Juliet Gardiner (born 24 June 1943) is a British historian and a commentator on British social history from Victorian times through to the 1950s. She is a former editor of History Today magazine, a Research Fellow at the Institute of Historical Research of the School of Advanced Study at the University of London, an Honorary Fellow at the Institute for Advanced Studies in the Humanities and at the University of Edinburgh.  She has taught at Middlesex University and Oxford Brookes University. Gardiner has also worked as a publisher for Weidenfeld & Nicolson. Since 2001 she has been a full-time writer.

Early years
In her autobiography Gardiner writes that she was born as "Olivia" to an unmarried mother from Italy. At the age of two she was adopted by a Hemel Hempstead sanitary inspector called Charles Wells and his wife Dolly. Her new parents renamed her "Gillian".

Work
Her books include Wartime: Britain 1939-1945 (Headline, 2004) which recounts the history of the Home Front during World War II. Gardiner also wrote the books to accompany the Channel 4 television series The 1940s House (2000) and The Edwardian Country House (2002), and three books linked to exhibitions at London's Imperial War Museum, From the Bomb to the Beatles (1999), The Children's War: The Second World War Through the Eyes of the Children of Britain (2005) and The Animals' War: Animals in Wartime from the First World War to the Present Day (2006). Gardiner was also the editor of Who's Who in British History (2000, Collins & Brown), the "History Today" Companion to British History (1996, Collins & Brown) with Neil Wenborn and The Penguin Dictionary of British History (2000). She acted as historical consultant to the film of Atonement, and is a frequent broadcaster on radio and television, a reviewer and a contributor to the national press, including The Sunday Times, Sunday Telegraph, Financial Times, The Guardian and BBC History.

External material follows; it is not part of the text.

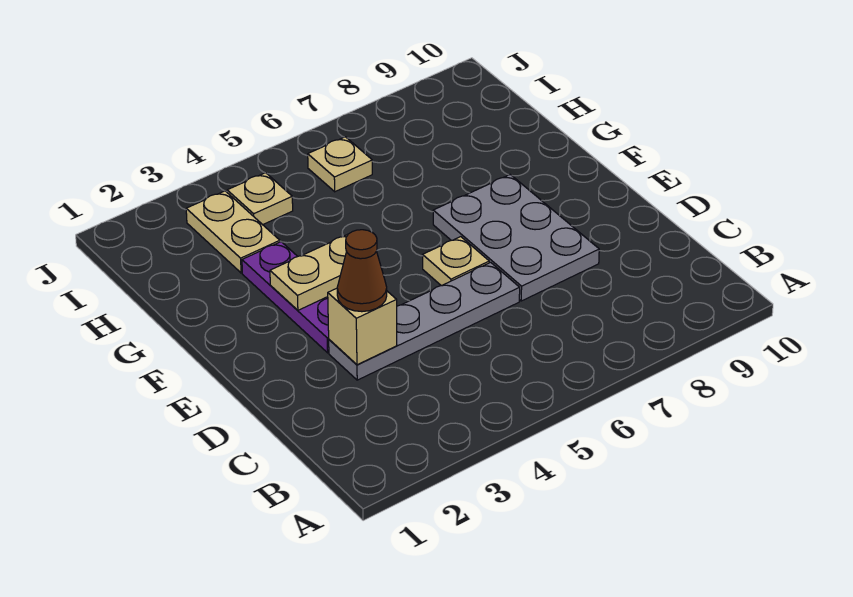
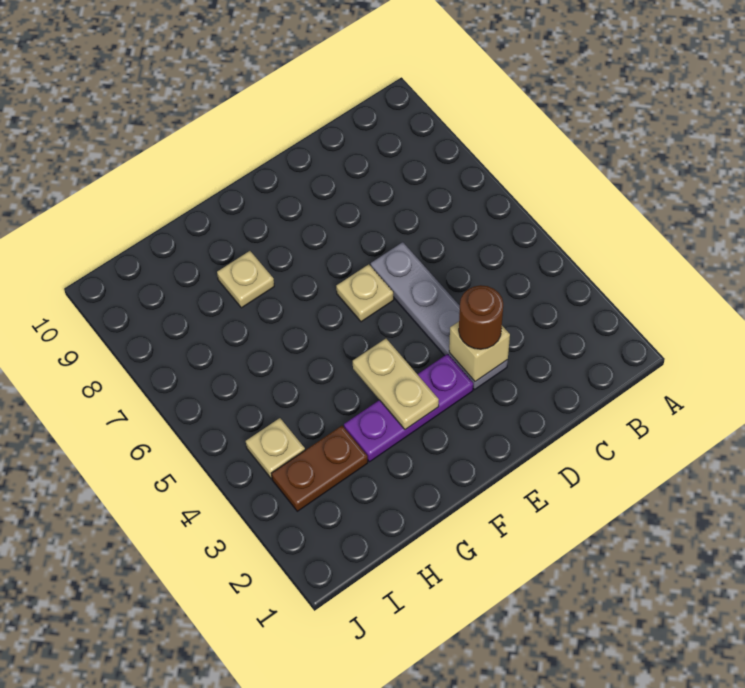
brown cone D3 level 3 -> brown round brick D3 level 3
grey plate D7:F8 level 1 -> none
tan plate H3:I3 level 1 -> brown plate H3:I3 level 1
tan plate I6 level 1 -> tan plate G8 level 1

Gardiner's book on 1930s Britain, The Thirties: An Intimate History, was published by HarperCollins in 2009. Its purpose was, as Gardiner herself has explained, to take the structure of the 1930s, formed over the years by political and economic historians, and "fill in as many details as possible" about how people lived their lives during that period.

Gardiner's most recent book:; The Blitz: The British Under Attack was published in 2010 by Harper Press ().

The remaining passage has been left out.